Sajgon i Delta Mekongu. Pożegnanie z Wietnamem
Naszym ostatnim przystankiem w Wietnamie był Sajgon, zaś ostatnią atrakcją wycieczka na Deltę Mekongu (jakoś sporo rejsów odbyliśmy w tym Wietnamie;)). Wykupiliśmy go jeszcze w Hoi An w biurze Sinh Tourist (koszt 10$ za osobę). Tym razem, postawiliśmy na opcję typowo komercyjną. Niestety nie zostało nam wystarczająco czasu, by planować coś na własną rękę (czy też ryzykować, że coś nie wypali lub z czymś nie zdążymy). Następnego dnia mieliśmy (opłacony już) autobus do stolicy Kambodży, Phnom Penh. Nasz pobyt w Wietnamie skończył się zdecydowanie zbyt szybko, podobnie jak ten w Laosie (te dwa kraje szczerze nas oczarowały, więc było do przewidzenia, że ostatniego dnia będzie nam trochę smutno). Postanowiliśmy jednak cieszyć się do samego końca!

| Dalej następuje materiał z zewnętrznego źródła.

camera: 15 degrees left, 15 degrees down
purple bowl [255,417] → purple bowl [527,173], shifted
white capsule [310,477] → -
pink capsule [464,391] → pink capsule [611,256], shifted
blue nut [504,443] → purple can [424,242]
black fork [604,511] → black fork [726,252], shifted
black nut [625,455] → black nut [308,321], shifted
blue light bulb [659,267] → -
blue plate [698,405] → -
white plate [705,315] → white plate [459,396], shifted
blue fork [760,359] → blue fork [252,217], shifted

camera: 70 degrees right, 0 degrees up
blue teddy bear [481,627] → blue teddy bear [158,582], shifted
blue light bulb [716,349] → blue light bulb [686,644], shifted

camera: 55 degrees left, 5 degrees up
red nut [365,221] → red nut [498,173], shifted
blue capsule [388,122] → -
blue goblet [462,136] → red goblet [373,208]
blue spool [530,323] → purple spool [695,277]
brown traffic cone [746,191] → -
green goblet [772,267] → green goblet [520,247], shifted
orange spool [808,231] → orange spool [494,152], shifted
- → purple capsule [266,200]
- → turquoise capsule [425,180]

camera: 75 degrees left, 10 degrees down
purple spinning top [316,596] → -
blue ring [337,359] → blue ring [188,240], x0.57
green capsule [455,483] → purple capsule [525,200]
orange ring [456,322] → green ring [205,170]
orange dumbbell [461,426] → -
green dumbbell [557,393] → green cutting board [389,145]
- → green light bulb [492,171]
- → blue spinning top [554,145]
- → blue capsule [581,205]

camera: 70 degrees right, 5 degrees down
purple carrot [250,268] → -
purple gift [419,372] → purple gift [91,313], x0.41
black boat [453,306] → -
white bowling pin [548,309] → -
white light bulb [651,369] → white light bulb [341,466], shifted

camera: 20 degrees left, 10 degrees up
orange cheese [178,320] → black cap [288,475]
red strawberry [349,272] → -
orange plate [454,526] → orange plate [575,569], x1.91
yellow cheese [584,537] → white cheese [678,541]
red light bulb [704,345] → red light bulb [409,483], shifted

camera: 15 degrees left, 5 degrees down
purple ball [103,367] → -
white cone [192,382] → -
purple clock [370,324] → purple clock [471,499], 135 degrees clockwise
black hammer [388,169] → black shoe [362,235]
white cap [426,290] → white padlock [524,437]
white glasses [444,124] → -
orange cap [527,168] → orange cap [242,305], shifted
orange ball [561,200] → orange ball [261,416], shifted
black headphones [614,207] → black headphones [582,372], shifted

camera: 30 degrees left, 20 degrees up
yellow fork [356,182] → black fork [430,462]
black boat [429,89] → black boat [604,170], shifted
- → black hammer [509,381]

Kilka kadrów z rejsu po Delcie Mekongu
Ciekawostka: Będąc w Azji, najwięcej szczurów widzieliśmy właśnie w Sajgonie…
Wera
Dobra jeszcze tutaj dodam komentarz! 😛 szczury..masakra! I z tym rejsem straszna lipa, takie marzenia dziecięce były tak blisko.. Ale w ogóle podziwiam Cię, że zapamiętujesz jakieś kadry z książek i później to realizujesz 🙂 No ale taki duch podróżnika idzie w genach, już od Babci (moja ulubiona Pani Babcia tak swoją drogą 🙂 )
Daria Staśkiewicz
Hehehe dzięki Werciu, Babcia na pewno się ucieszy jak to przeczyta;) Fakt, miałam łzy w oczach jak ten pilot powiedział, że to już koniec wycieczki;) Ale takie jest życie, to była tylko jedna z przygód – mam przynajmniej dobry powód, by znów odwiedzić Wietnam! Może tym razem z Wami i Tadziem?:)
mama
A mnie się Wasz rejs podobał. Fajnie było poobserwować prawdziwe życie Wietnamczyków i to z wody. Ta druga opcja to chyba spływ kajakowy przez zarośla ?:) Następnym razem..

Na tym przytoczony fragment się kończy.